Crude oil prices stable after brief rally

Oct 18th, 2011 | By | Category: Media Release

World oil prices steadied on Monday after a brief rally, as traders took their cue from the eurozone debt drama, analysts said.

crude oil refinery

New York’s main contract, light sweet crude for delivery in November, added 34 cents to $87.14 a barrel.

Brent North Sea crude for delivery in December climbed as high as $113.86 a barrel, before retreating as traders took profits. It stood at $111.75 in midday London deals, down 48 cents from Friday’s closing level.

“Prices are still being driven mainly by optimism that a comprehensive solution to the eurozone debt crisis will be found in the near term,” said Commerzbank oil analyst Carsten Fritsch.

“The optimistic mood was further boosted at the weekend by the meeting of G20 finance ministers, stoking expectations accordingly for the EU summit this coming weekend.”
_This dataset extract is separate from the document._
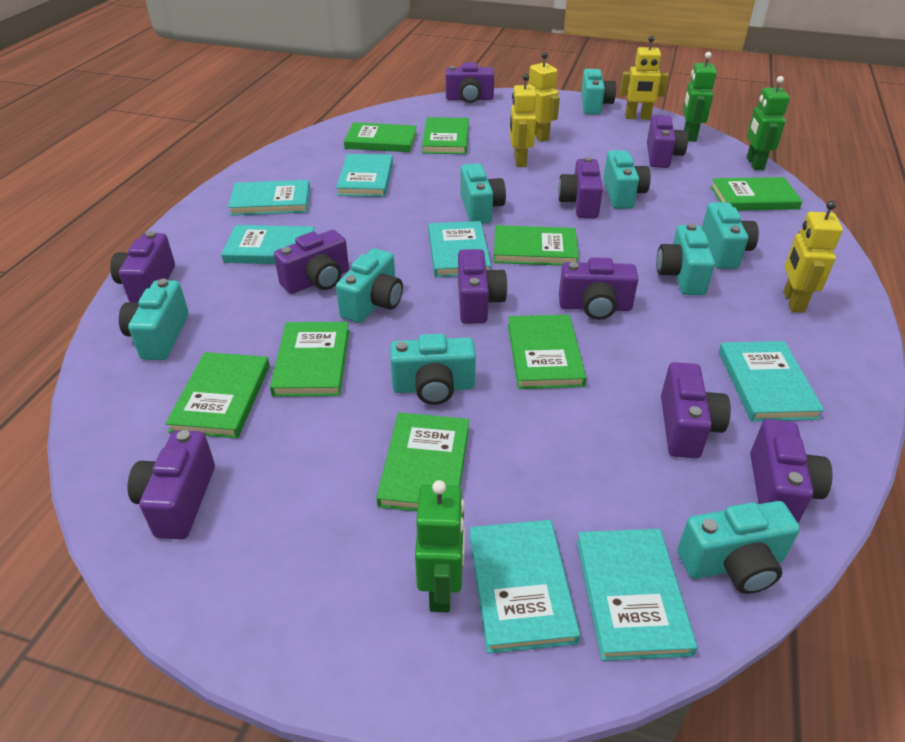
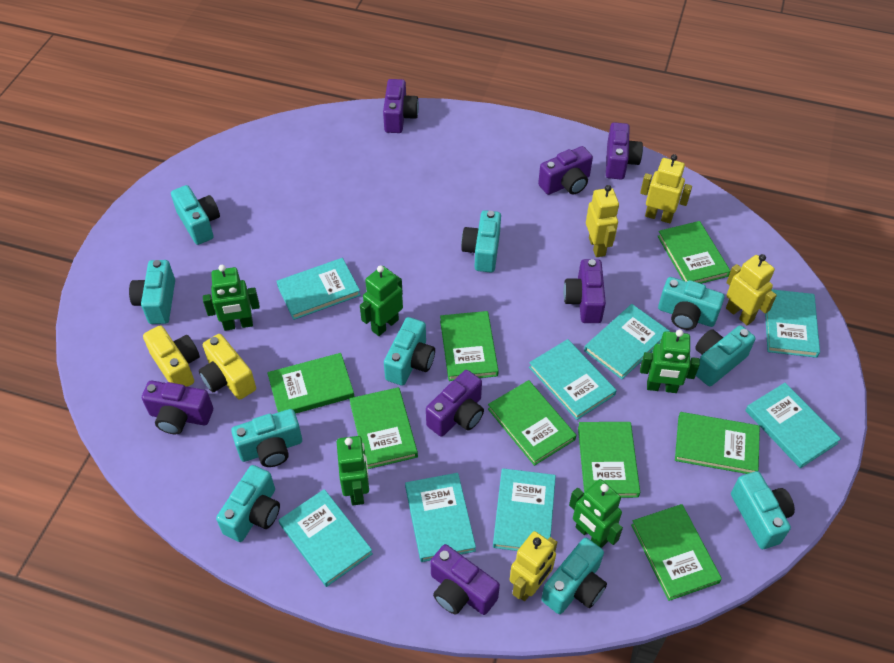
green robot: 3 -> 5
purple camera: 10 -> 7
turquoise book: 7 -> 8
turquoise camera: 9 -> 10
yellow camera: 0 -> 2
Europe vowed to its G20 partners on Saturday that it would take swift and decisive action to resolve a debt crisis that is threatening to drag the world economy back into recession.

French Finance Minister Francois Baroin, speaking after the meeting of G20 finance ministers and central bankers, said the eurozone would present answers as soon as next weekend, at a summit of EU leaders in Brussels on October 23.
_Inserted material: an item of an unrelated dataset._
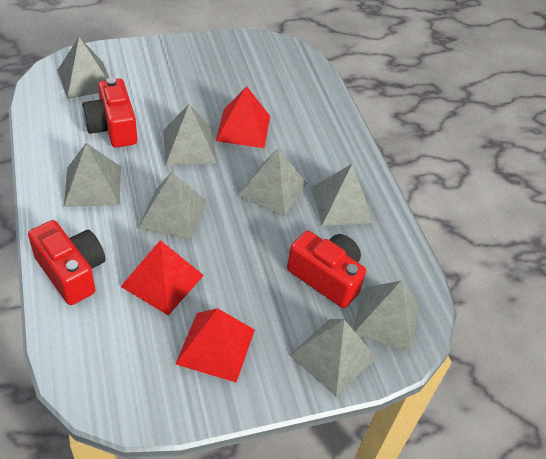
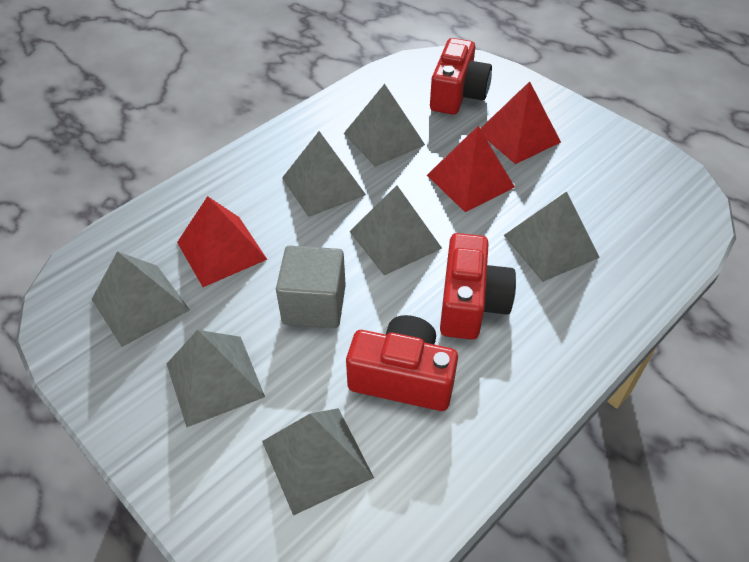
grey cube: 0 -> 1
grey pyramid: 8 -> 7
Crude futures had also risen strongly on Friday as confidence grew that the G20 would put muscle into the eurozone rescue and US data showed signs of firming growth.

“Oil is moving on the economic outlook and the overall strength in commodity markets,” said Ker Chung Yang, commodity analyst for Phillip Futures in Singapore.“It’s responding to the better outlook for US economic growth and speculation that we may be near some sort of resolution to the euro zone crisis,” he told AFP.

The gloomy US economic climate lifted a tad on Sunday when key Republican leader Eric Cantor said a congressional super committee would reach agreement on $1.5 trillion in government spending cuts by a November 23 deadline.

If a deal is reached before then, the United States can avoid triggering an automatic $1.2 trillion in cuts evenly distributed between military and non-military spending, which Pentagon officials warn would damage US interests.

The discussions had taken place under the shadow of a repeat of political stonewalling by the Republicans, who earlier in the year withdrew from talks with Democrats on lifting the US debt ceiling.